Blonde Otter deserves to be released on cassette. The pop rock collection belongs lovingly stashed beneath the passenger seat amid old copies of Pet Sounds, Sgt. Pepper, Weezer’s Blue Album, The Gay Parade, and all the other musical love letters to Brian Wilson that have reached their own acclaim in the past half century.
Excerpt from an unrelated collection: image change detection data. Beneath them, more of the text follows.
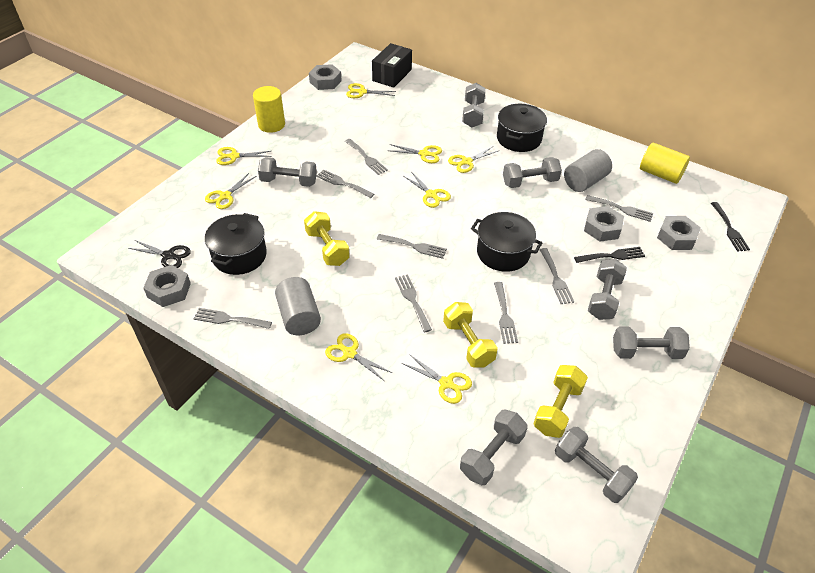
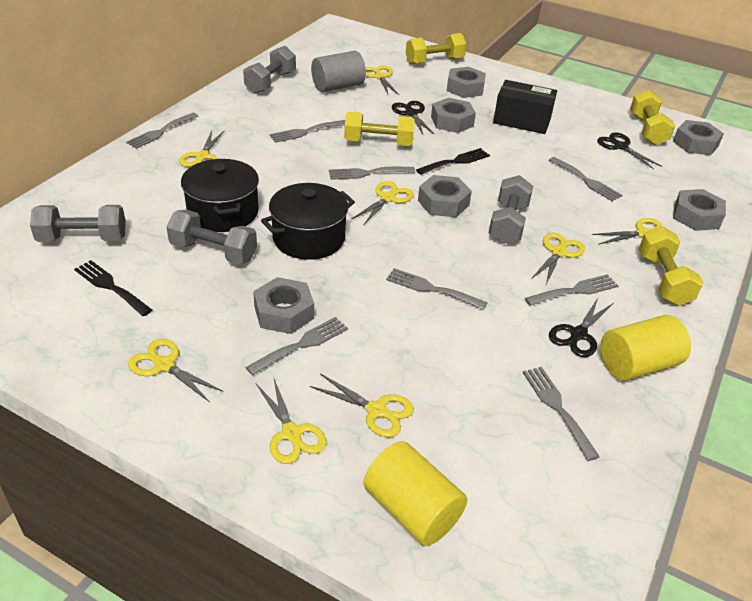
black pot: 3 -> 2
black scissors: 1 -> 3
grey cylinder: 2 -> 1
grey dumbbell: 7 -> 4
grey nut: 4 -> 6
yellow dumbbell: 3 -> 4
Blonde Otter - Blonde Otter
Blonde Otter – Blonde Otter

The album bops across eleven catchy songs that each find a way to make some kind of pop culture reference. The most obvious appear in the lyrics of “…But Craig!”, a soundtrack to Lichtenstein’s “Oh, Jeff” painting, as well as in the lyrics to “Dear John”, a response to Nicholas Sparks’s Dear John book (and film). Musical homages abound throughout, some of which may be incidental (“Man Overnight” bears some striking resemblances to blink 182’s “Man Overboard”) while others are overt (the last third of the album could have been on the Beach Boys’ Surfer Girl).
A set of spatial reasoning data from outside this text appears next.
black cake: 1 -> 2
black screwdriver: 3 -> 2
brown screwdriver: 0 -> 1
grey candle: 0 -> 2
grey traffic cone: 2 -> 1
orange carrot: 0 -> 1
You’re meant to fall in love with these songs. Blonde Otter have developed a style of writing that raises the familiar to an intriguing form without relying on the now tired tropes of irony, shock, melancholy, ruthless introspection, or outward lashing. They search for emotional highs but never seem to break the sorrow that comes from feelings of being useless, being misunderstood, a lost love, or growing up. It’s the same mix of fun and sadness you experience from a summer crush.

Blonde Otter
Blonde Otter © 2021



Blonde Otter
Blonde Otter

At points the lyrics fail to connect to any substantial image, character, or idea, and would otherwise lose the listener were it not for the music and melodies. Lead singer Michael Guariglia croons like a dream across the album. Bassist Rob Falcone plays the album’s best moment on his solo in “Walk the Walk”. Matthew Falcone, Dan Wines, Stephen Malichek, and the rest of their cohort enliven the aural space with reminiscences of mid-century psychedelic pop rock. The production benefits from several modern touches, including drum machine dance beats, kinetic synthesizers, heavy guitar distortion, overdriven bass passages, and the occasional autotune, but the spirit of the album remains grounded in older traditions.
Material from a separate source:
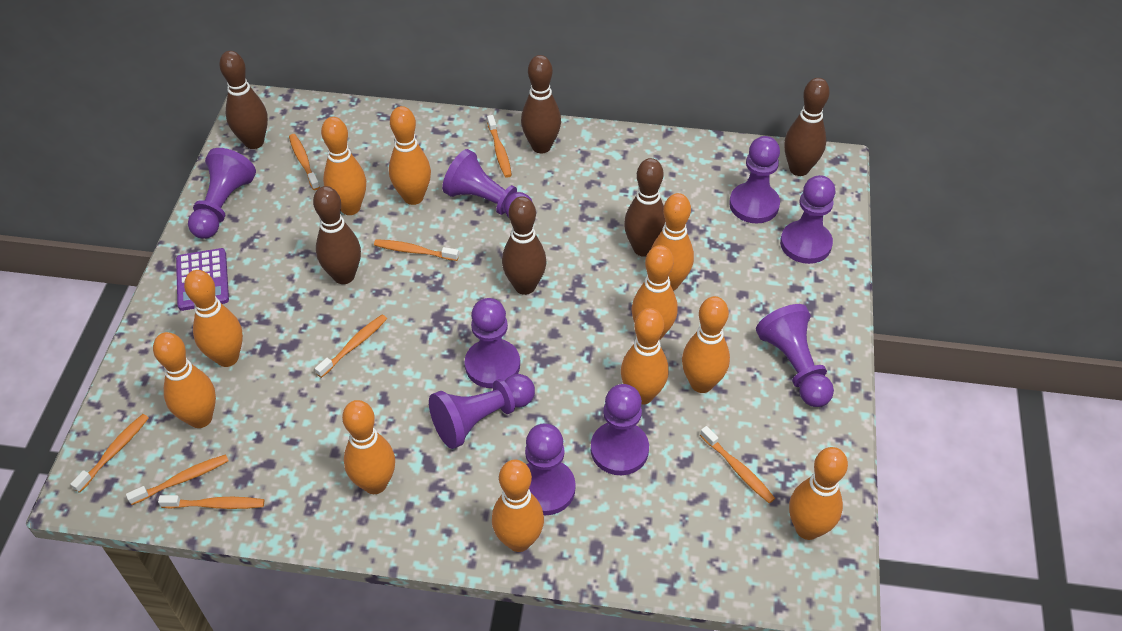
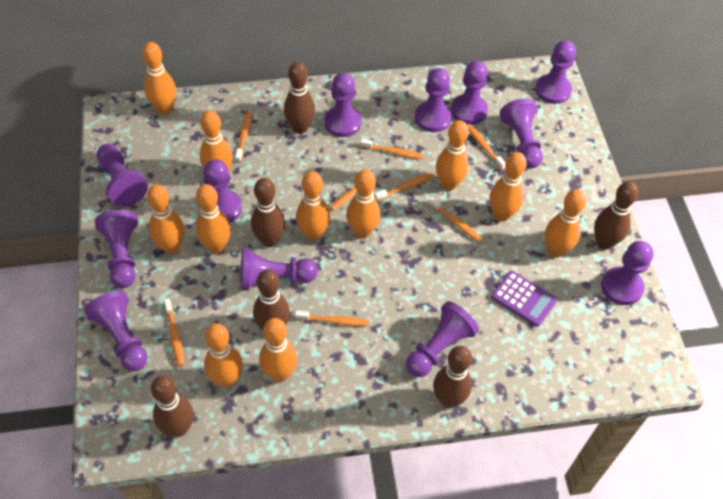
purple pawn: 9 -> 12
Blond Otter describe themselves as a band that writes “the next biggest hits or the most under-appreciated songs of all time.”

Anyone who listens to their album will certainly agree. The band would like to pass along to new listeners this personal introduction: “We’re Blonde Otter, a rock band formed in the Bronx, New York in the summer of 2016. We present our debut album, Blonde Otter: eleven distinct yet cohesive songs about coming-of-age, provoked by experiences of loss, love, and identity.”

Blonde Otter comes out on Friday, April 23. Prepare to fall in love.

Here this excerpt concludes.